Why do we fear honesty?

We claim we value honesty. We teach our children to be truthful and honest. We even have wise proverbs about truth and honesty: "Honesty is the best policy". As a society - perhaps even as a global one - we say that we want honesty and truth in every aspect of our communication and existence.

And yet time and time again, in our personal and professional lives, we are confronted by evidence that belies these words.

Honesty is hard. Truth is hard. To be honest and truth presumes that I have a level of comfort about myself - that I feel secure enough in who I am and what I am saying that I can weather the fact that someone else will not hear it - and a level of comfort in others - that my relationship with you (the singular you or plural you) is sufficiently that you trust me enough to hear the truth and at least accept it as it is given.

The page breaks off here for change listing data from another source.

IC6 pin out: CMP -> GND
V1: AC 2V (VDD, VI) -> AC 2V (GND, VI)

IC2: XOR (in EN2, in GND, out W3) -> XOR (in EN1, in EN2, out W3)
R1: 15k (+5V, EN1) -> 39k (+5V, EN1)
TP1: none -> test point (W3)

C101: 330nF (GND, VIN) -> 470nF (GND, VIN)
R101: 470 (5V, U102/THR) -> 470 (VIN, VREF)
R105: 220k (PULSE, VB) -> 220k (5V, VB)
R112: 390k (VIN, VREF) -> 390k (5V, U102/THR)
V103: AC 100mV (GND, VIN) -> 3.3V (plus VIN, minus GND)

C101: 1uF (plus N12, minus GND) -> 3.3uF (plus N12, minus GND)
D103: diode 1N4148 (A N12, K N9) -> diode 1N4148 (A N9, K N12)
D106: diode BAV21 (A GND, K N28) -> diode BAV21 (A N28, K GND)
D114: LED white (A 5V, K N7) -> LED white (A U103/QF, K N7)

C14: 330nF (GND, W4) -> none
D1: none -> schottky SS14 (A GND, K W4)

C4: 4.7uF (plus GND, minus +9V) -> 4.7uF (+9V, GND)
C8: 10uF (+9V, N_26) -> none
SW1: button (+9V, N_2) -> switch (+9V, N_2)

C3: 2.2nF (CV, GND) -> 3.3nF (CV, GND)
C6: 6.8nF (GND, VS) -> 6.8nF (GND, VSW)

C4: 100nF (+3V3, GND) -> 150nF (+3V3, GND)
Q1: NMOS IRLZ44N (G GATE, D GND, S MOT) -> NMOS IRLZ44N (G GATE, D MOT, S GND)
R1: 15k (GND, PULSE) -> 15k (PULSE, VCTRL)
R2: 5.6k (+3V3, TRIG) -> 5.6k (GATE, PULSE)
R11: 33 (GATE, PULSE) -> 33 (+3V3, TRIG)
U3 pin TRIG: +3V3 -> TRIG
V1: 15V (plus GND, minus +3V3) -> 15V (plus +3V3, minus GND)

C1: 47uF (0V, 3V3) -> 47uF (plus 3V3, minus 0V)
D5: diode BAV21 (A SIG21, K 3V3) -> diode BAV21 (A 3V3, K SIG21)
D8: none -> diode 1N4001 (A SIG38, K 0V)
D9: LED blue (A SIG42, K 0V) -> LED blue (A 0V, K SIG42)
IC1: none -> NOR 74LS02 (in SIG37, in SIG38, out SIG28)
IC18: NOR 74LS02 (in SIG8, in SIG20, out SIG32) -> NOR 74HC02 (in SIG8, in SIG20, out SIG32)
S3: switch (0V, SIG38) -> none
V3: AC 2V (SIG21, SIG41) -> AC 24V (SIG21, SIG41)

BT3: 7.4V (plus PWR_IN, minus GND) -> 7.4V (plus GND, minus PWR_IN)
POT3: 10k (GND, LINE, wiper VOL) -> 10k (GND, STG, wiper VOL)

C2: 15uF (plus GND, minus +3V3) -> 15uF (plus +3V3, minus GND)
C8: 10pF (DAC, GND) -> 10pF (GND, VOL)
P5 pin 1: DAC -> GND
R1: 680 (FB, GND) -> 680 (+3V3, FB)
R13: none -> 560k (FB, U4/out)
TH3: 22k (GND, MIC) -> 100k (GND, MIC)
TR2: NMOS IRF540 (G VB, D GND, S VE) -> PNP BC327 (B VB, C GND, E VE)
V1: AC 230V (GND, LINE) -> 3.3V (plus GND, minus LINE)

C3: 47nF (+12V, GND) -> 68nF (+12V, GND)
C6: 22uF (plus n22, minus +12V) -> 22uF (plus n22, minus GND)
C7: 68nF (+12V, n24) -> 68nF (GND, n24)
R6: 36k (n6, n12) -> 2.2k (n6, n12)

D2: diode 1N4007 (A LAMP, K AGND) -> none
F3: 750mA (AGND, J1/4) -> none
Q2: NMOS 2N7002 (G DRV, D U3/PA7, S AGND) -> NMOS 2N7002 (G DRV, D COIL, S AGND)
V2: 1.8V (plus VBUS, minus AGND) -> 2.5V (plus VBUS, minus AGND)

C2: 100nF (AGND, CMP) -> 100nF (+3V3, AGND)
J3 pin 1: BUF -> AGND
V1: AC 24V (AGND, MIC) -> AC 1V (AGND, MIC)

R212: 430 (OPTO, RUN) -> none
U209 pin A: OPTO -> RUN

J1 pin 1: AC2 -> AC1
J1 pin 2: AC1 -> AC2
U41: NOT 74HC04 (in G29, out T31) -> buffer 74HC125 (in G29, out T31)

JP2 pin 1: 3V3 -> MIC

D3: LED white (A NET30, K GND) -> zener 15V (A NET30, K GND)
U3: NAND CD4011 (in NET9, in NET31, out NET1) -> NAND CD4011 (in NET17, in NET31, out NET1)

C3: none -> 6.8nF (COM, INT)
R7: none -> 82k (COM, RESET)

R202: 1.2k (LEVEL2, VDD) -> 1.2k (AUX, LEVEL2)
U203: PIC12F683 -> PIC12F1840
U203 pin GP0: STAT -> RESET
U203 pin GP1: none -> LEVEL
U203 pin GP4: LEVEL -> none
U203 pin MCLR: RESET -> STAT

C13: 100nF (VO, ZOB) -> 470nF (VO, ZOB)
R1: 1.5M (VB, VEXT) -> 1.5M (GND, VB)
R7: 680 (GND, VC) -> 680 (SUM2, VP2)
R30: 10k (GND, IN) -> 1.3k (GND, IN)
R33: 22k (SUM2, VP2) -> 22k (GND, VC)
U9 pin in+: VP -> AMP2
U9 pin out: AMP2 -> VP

Do we also speak truth and honesty to those who we trust? Of course not. We often have to speak it to those who do not want to hear it, or do not care to contemplate the information. But that is their burden to bear, their failure to confront themselves. Their failure to accept the truth, to accept our honesty, says more about the illusions and masks of their own lives than us.

Are there palatable ways to do it? Of course. Presenting truth or being honest can be as much about how and why and where the truth is presented as it is the truth itself. In fact, the reaction to how it is presented may obscure the truth itself. It's akin to the difference of getting one's attention by touching them on the shoulder or giving them roundhouse punch: both will get their attention, but their response to it may be somewhat different.

Truth is a mirror-bright sword: To those who respect it, it is an object of honor and use. To those who are threatened by it, it is an object of fear.